„Fischer will keine Fischer-Partei“

Hessische Grüne beschließen halbherzige Strukturreform/ Fischer in der Partei ohne Gegengewicht/ Nach dem Auszug der Radikalökologen fehlt die gewohnte Lebendigkeit der politischen Diskussion  ■ Von Klaus-Peter Klingelschmitt

Frankfurt (taz) — „Fischer will keine Fischer-Partei!“ Das jedenfalls erklärte der amtierende hessische Minister für Umwelt und Energie und für Bundesangelegenheiten, Joschka Fischer, auf dem Landesparteitag der hessischen Grünen am Wochenende im Frankfurter Stadtteil Bergen-Enkheim. Auf der ersten Landesversammlung nach dem angekündigten, aber bislang nicht vollzogenen Austritt der sogenannten Radikalökologen aus der Partei stand die verschleppte Strukturdebatte auf der Tagesordnung — und die bislang die hessischen Grünen auszeichnende Lebendigkeit in der politischen Auseinandersetzung zur Disposition. Daß Joschka Fischer seine Vorstellungen von der allgemein als notwendig erkannten Strukturreform nur gegen minimalste Widerstände durchzusetzen brauchte, war selbst den treuesten Anhängern des „spiritus rector“ der Grünen peinlich. An der Kaffeebar der Stadthalle wurden Befürchtungen laut, daß die Partei in Hessen — „wenn wir nicht aufpassen“ — in eine ähnliche Sackgassensituation hineindrifte, wie die CSU unter Franz-Josef Strauß: „Joschka — geh voran!“

Daß ausgerechnet Joschka Fischer diesen prognostizierten Zustand von der „One-Man-Band“- Partei problematisierte, und in seinen Redebeiträgen in der Strukturdebatte einen konsensfähigen, und nicht auf seine Person zugeschnittenen Vorschlag zur Professionalisierung des Landesvorstandes und zur Aufhebung der Trennung von Amt und Mandat befürwortete, werteten seine Kritiker aus der Landtagsfraktion als „scheinheiligen Akt“. Ein Doppelminister und stellvertretender Ministerpräsident Joschka Fischer als Kandidat für den Parteivorsitz, so Irene Soltwedel (MdL), wäre selbst bei den realpolitischen Grünen in Hessen „wahrscheinlich nicht mehrheitsfähig“ gewesen. So wurde bei der Schlußabstimmung über die Strukturreform eine von Fischer und seiner „männerbündischen Seilschaft“, so ein Basismann aus dem Kreisverband Groß-Gerau, favorisierte semi-professionelle Lösung bevorzugt. Mehr als die satzungsgemäß erforderlichen zwei Drittel der anwesenden 220 Grünen kippten den alten § 9 aus der Landessatzung, in der die Trennung von Amt und Mandat festgeschrieben war, um anschließend die Trennung in abgeschwächter Form wieder einzuführen. „Anständig bezahlt“ werden sollen demnächst — mit Haushaltsvorbehalt — die beiden SprecherInnen des Landesvorstandes, denn die beiden höchsten Parteiämter dürfen auch zukünftig nicht von Menschen besetzt werden, die Abgeordnete oder Regierungsmitglieder auf der Europa-, Bundes- oder Landesebene sind. Das gilt auch für den zukünftigen „politischen Geschäftsführer“ der Partei, nicht aber für die BeisitzerInnen, von denen zwei von der Landtagsfraktion kommen sollen.

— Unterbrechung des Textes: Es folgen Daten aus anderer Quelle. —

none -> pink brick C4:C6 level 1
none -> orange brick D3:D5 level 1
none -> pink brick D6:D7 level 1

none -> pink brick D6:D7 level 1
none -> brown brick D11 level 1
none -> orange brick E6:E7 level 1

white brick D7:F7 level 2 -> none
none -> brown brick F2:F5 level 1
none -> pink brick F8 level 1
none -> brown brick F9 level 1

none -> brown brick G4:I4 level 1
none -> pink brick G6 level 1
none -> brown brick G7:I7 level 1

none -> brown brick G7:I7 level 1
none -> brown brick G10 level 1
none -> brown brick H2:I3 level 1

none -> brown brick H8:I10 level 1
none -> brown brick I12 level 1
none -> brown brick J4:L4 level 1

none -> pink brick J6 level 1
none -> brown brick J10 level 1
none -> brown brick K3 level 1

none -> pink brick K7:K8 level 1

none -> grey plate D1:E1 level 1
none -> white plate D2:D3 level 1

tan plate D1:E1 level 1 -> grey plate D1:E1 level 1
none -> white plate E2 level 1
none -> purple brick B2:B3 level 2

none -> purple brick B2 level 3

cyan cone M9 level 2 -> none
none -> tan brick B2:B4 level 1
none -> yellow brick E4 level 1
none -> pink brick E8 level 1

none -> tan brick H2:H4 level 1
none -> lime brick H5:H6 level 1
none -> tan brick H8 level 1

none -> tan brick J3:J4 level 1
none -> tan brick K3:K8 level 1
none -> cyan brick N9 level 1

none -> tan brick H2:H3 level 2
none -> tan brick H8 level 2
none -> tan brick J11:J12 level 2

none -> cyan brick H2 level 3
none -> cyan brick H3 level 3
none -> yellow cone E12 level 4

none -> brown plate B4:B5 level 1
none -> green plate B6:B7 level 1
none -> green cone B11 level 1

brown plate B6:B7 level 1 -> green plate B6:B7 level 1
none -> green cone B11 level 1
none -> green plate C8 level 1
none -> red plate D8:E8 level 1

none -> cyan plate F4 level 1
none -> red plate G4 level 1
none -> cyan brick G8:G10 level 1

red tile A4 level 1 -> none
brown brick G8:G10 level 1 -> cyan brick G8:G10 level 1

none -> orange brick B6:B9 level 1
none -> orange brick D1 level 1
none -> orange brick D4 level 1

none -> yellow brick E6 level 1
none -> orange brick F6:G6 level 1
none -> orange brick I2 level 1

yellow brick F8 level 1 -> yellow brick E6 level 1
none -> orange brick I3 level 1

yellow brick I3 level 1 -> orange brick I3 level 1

Damit, so Irene Soltwedel, sei der entscheidende Schritt hin zu einer Parteisprecherin „nicht gemacht“ worden: „Der Machtzentrale Fischer hätte ein eigenständiger, dialogfähiger Partner aus der Partei gegenübergestellt werden müssen. Daß jetzt zwei BeisitzerInnen aus der Fraktion kommen, wird die Partei nicht stärken, sondern sie an die Beschlüsse der Regierung binden.“

Als sich am Sonnabend ausgerechnet der Landtagsabgeordnete Karl Kerschgens — Börners Lieblingsgrüner — mit der rot-grünen Landesregierung anlegte, weil im Nachtragshaushalt und im bereits vorstrukturierten Haushalt 92 die sozial- und die baupolitische Komponente überwiege und der Natur- und Umweltschutz dagegen abgewertet worden sei, kam ausgerechnet von einem Fraktionskollegen verbales Sperrfeuer: Kerschgens sei „sauer“, weil er nicht Vorsitzender der Landtagsfraktion geworden sei. Die Koalitionsvereinbarung habe aber auch er mitunterschrieben.